I will allow Defendant to take an offset or credit on account of its overpayment from March 12, 2011 through April 5, 2011. This overpayment encompassed a period of three weeks and four days after Defendant’s discontinuance of benefits became effective. Measured from the date upon which the Department’s approval was issued, however, it extended for only eight days. I presume that even claimants would consider it preferable for a workers’ compensation insurance carrier to assume the risk of issuing a small overpayment if the alternative is to risk terminating benefits prematurely. That it be given an opportunity under §651 to recoup such an overpayment is a fair trade-off, one that adequately protects both parties’ interests.

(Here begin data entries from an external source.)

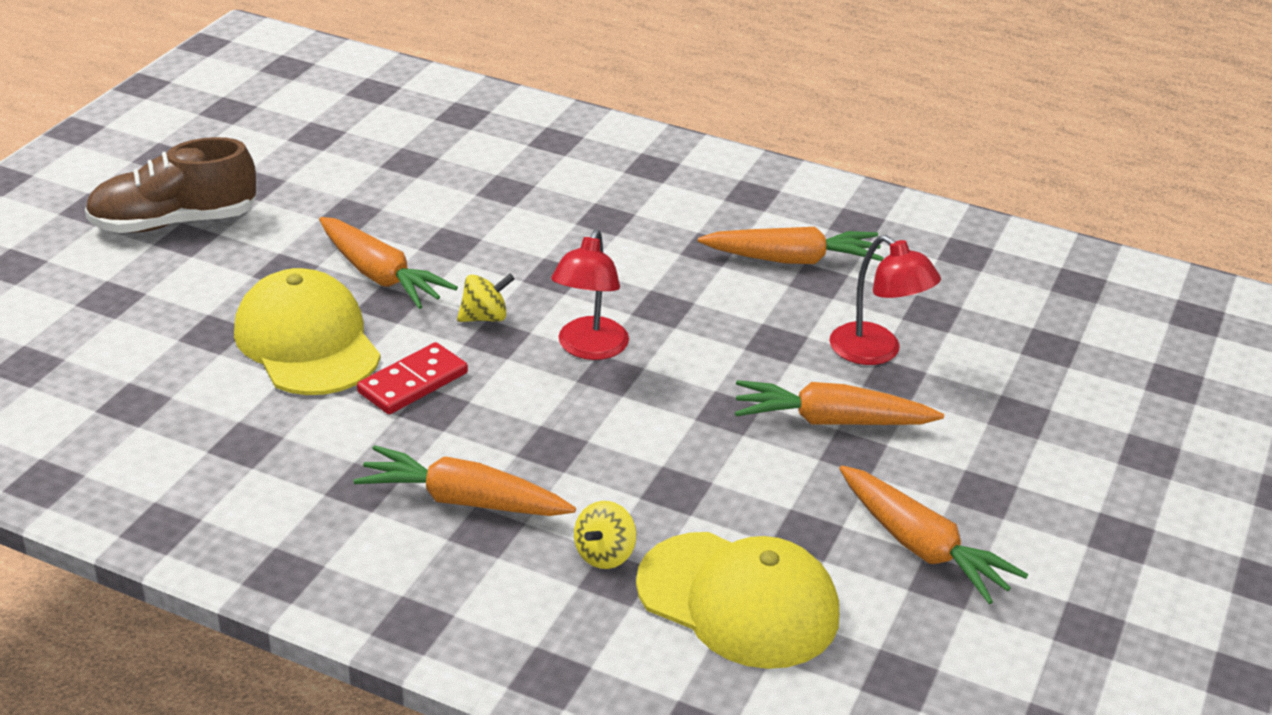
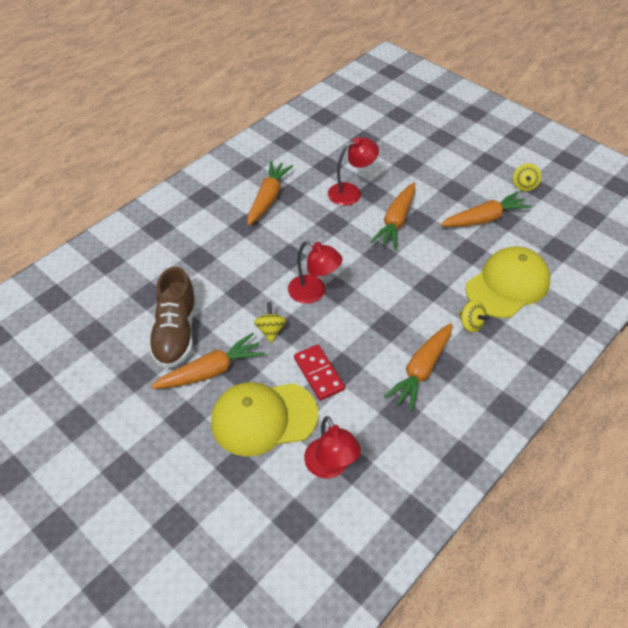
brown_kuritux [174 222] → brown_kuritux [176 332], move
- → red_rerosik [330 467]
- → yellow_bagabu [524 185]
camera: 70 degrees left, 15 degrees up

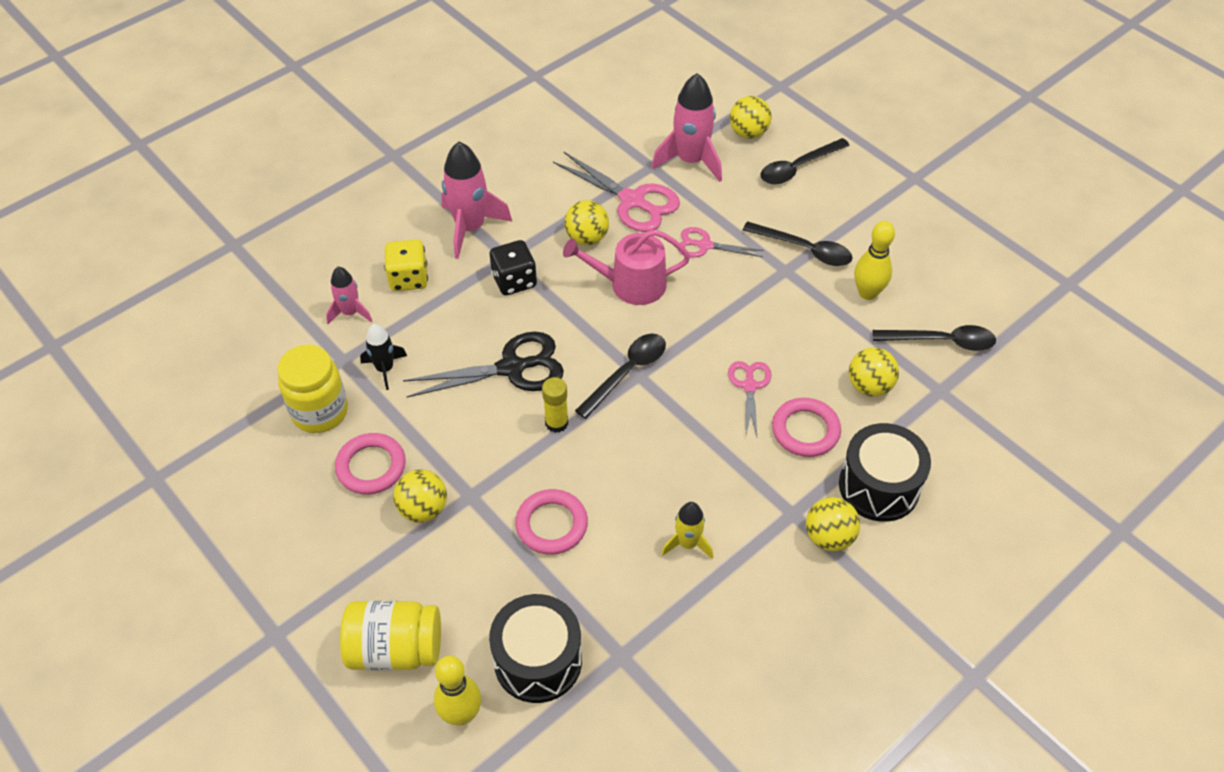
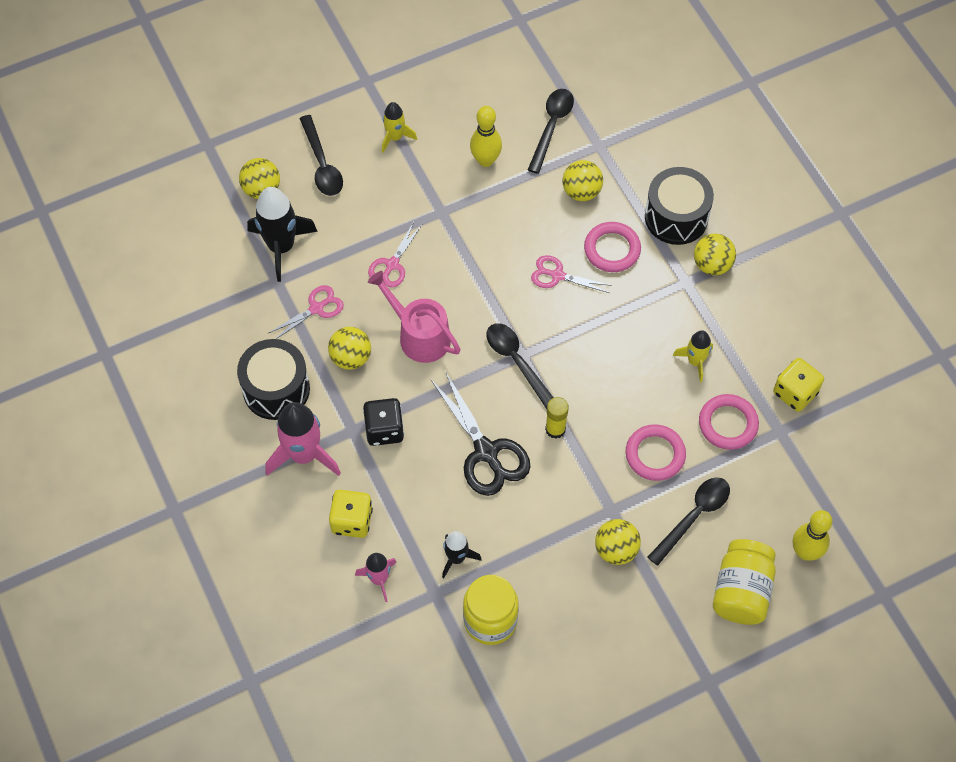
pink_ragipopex [371 467] → pink_ragipopex [728 424], move
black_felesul [512 368] → black_felesul [486 452], 150 degrees clockwise
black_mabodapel [538 660] → black_mabodapel [276 389], move
pink_felesul [632 201] → pink_felesul [316 308], x0.59
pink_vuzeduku [630 284] → pink_vuzeduku [419 335], 120 degrees clockwise
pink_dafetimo [690 161] → black_dafetimo [281 247]
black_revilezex [804 249] → black_revilezex [693 516], move
- → yellow_dafetimo [395 137]
- → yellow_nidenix [795 392]
camera: 75 degrees left, 10 degrees up

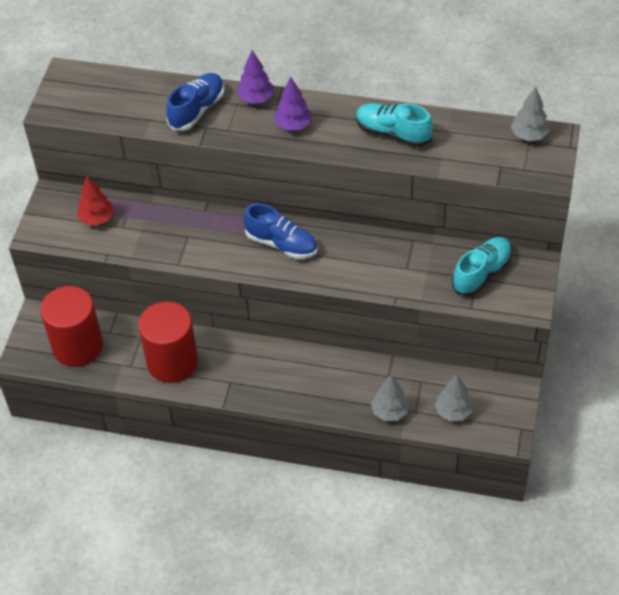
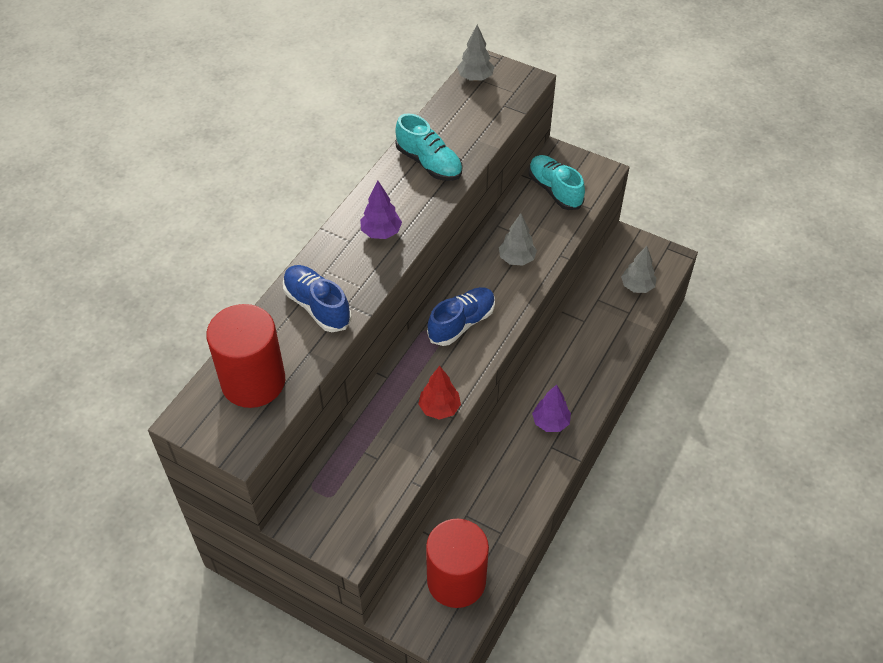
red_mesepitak [97 219] → red_mesepitak [439 408], move
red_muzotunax [172 362] → red_muzotunax [253 381], move
purple_mesepitak [256 99] → purple_mesepitak [550 422], move
turquoise_kuritux [393 133] → turquoise_kuritux [429 163], 90 degrees counterclockwise
grey_mesepitak [390 411] → grey_mesepitak [516 259], move
camera: 75 degrees left, 0 degrees up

Including dependency benefits, I calculate the amount of Defendant’s overpayment from March 12, 2011 through April 5, 2011 to be $1,403.57. I conclude that Defendant is entitled to a credit or offset in that amount against future workers’ compensation indemnity benefits payable on account of Claimant’s January 21, 2005 work-related injury.
Defendant’s Motion for Credit/Offset is hereby GRANTED in part and DENIED in part. Defendant is awarded a credit or offset totaling $1,403.57 against future workers’ compensation indemnity benefits payable on account of Claimant’s January 21, 2005 work-related injury.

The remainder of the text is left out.